As the end of any track or cross country season approaches, I feel warm but simultaneously uneasy. I look forward to championship meets, discovering just how far my teammates and I can push ourselves when the stakes are high. Yet, I dread crossing the finish line of my last race, as the act marks the end of seeing my teammates on a regular basis.
This year was different. After our first outdoor meet in Missouri, I developed minor shin splints for the first time in my running career. With a drop in mileage and diligent muscle care, I could run through the pain; still, I counted down the days until my post-season two-week break. As the pain fluctuated, I feared a drop in my performances or worse–an actual injury that would end my season. Thankfully ice baths, soccer field loops, compression socks and lots of prayer carried me through mid-May to the conference championships in Winona.

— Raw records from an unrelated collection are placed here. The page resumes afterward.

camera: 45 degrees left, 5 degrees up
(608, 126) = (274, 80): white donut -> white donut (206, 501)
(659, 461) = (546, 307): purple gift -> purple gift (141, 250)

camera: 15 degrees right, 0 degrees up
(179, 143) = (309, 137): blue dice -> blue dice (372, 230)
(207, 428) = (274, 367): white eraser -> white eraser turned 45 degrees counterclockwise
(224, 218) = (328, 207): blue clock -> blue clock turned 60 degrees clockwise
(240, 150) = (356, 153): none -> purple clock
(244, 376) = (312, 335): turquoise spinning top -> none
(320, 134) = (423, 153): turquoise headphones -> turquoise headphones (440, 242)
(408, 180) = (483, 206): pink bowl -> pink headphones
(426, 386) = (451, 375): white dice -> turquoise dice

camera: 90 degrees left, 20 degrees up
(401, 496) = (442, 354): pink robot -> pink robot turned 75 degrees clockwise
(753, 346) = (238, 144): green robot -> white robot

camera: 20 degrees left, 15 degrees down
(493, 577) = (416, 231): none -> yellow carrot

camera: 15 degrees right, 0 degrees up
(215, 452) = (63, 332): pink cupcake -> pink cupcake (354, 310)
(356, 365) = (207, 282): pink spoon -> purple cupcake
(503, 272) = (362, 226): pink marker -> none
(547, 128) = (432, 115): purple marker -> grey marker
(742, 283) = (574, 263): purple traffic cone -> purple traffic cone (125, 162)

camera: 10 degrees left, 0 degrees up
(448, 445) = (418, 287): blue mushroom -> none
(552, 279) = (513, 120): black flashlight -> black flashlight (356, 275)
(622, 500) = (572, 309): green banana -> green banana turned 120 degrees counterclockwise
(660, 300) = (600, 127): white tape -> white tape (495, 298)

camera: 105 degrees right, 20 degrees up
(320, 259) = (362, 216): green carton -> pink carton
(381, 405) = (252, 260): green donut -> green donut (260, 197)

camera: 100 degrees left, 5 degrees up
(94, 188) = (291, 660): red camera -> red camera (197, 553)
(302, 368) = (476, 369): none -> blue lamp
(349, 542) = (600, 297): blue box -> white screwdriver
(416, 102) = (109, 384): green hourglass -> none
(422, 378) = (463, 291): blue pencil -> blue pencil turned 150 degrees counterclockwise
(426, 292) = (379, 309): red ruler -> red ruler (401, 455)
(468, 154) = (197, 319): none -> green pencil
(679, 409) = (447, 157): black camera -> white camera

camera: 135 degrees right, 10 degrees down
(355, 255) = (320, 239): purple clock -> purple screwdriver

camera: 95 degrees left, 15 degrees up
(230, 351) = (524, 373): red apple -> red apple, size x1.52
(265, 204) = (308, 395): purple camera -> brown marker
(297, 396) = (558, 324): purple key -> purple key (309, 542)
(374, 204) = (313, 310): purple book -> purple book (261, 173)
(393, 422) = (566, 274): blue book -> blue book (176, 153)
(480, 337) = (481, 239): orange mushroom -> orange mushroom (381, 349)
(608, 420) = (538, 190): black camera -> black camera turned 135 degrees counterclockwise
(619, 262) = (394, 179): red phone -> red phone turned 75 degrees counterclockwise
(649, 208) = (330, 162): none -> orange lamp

Just make it through today, I thought as I woke up on Saturday. Only 6500 meters of racing, and my beat-up legs would finally receive a full recovery.
6500 meters later, God changed my heart.
Watching my teammates’ gutsy races throughout the day reminded me that we didn’t travel five hours east to just go through the motions. My job was to compete for Christ and my team–and to encourage others to do the same. At the end of the night, Claire, Courtney and I finished the 5k within a second of each other, and I teared up thinking about how beautifully cliche the race was; we started and finished the season as a team.
And so it goes. Another track season ended not with relief but with gratitude, bittersweetness and a hunger for cross country.
Fortunately, I will be staying in Sioux Falls this summer, working as a huddle leader for FCA’s All Sport All Summer Camp. Though I adore staying with my family in Lincoln, this job will give me the opportunity to run with my teammates in the offseason–something I always took for granted in high school, when we all lived in the same city. Also, getting paid for playing with kids and spreading the love of Christ is a dream.
But for now, I will try not to cry (too much) at our team banquet tonight as we send off our lovely seniors into the real adult world.